Lien vers Pubmed [PMID] – 18098349
J. Pathol. 2008 Mar;214(4):434-44
Chronic granulomatous disease (CGD), a genetic disorder characterized by the absence of a functional phagocyte NADPH oxidase, is a severe immune deficiency. However, non-infectious hyperinflammation is a second hallmark of the disease. In CGD mouse models, sterile hyperinflammation can be induced by A. fumigatus cell wall preparations. In this study, we used subcutaneous injection of microbial cell walls and cell wall components to identify causes of CGD hyperinflammation and to characterize its histological features. Sterile cell wall preparations from fungi (A. fumigatus, C. albicans, S. cerevisiae), but not from bacteria (S. aureus, P. aeruginosa, E. coli), caused prolonged and severe skin inflammation in CGD mice. To identify fungal cell wall elements responsible for this process, we investigated microbial cell wall-derived monosubstances.
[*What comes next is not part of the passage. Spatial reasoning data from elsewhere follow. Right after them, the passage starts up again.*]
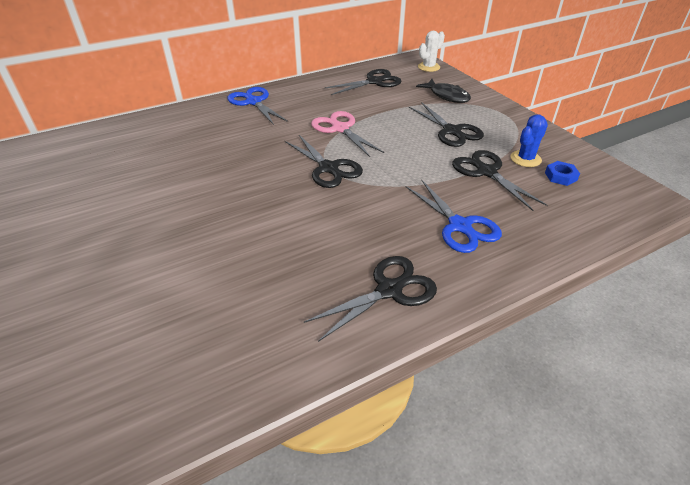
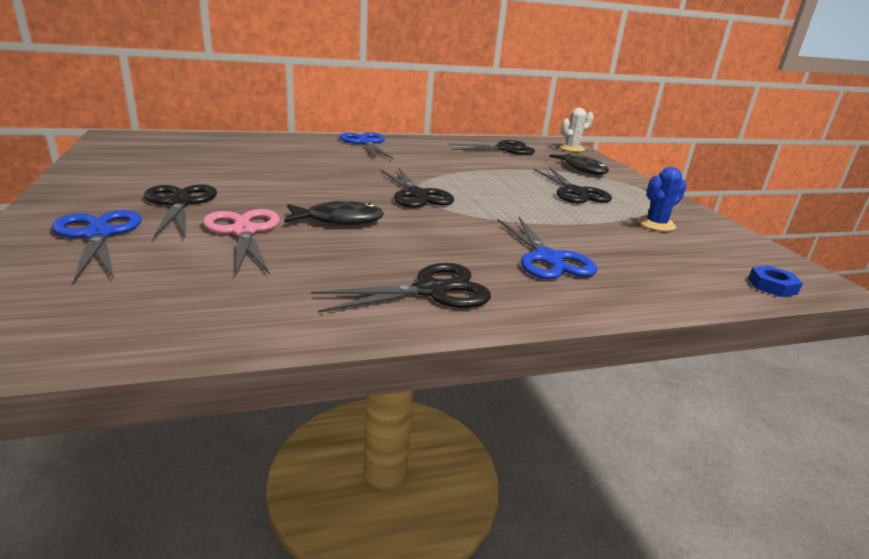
camera: 10 degrees right, 15 degrees down
(92, 295) = (98, 235): none -> blue scissors
(280, 220) = (339, 220): none -> black fish
(340, 129) = (447, 172): pink scissors -> pink scissors (244, 232)
(486, 172) = (602, 226): black scissors -> black scissors (180, 203)
(560, 176) = (695, 243): blue nut -> blue nut (772, 286)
Injection of beta(1-3)(1-6)-glucan induced severe hyperinflammation in CGD mice, while other fungal cell components [mannan, (1-3) beta-glucan] or bacterial cell wall components (lipopolysaccharide, lipoteichoic acid) caused no or only moderate inflammation. beta-glucan-induced hyperinflammation was predominantly due to a defect in termination of inflammation, as in the initial stage (2 days), the severity of inflammation and the extent of cell death were comparable in wild-type and CGD mice. At later stages (7 days), beta(1-3)(1-6)-glucan-induced inflammation had subsided in wild-type mice. In contrast, CGD mice showed persistent severe inflammation with central necrosis, containing abundant apoptotic and necrotic cells. In summary, branched fungal beta-glucan induces a severe inflammatory reaction in the absence of phagocyte NADPH oxidase. As opposed to the commonly perceived notion that reactive oxygen species are the cause of cell death, our results demonstrate that tissue necrosis can be caused by the absence of a superoxide-producing enzyme.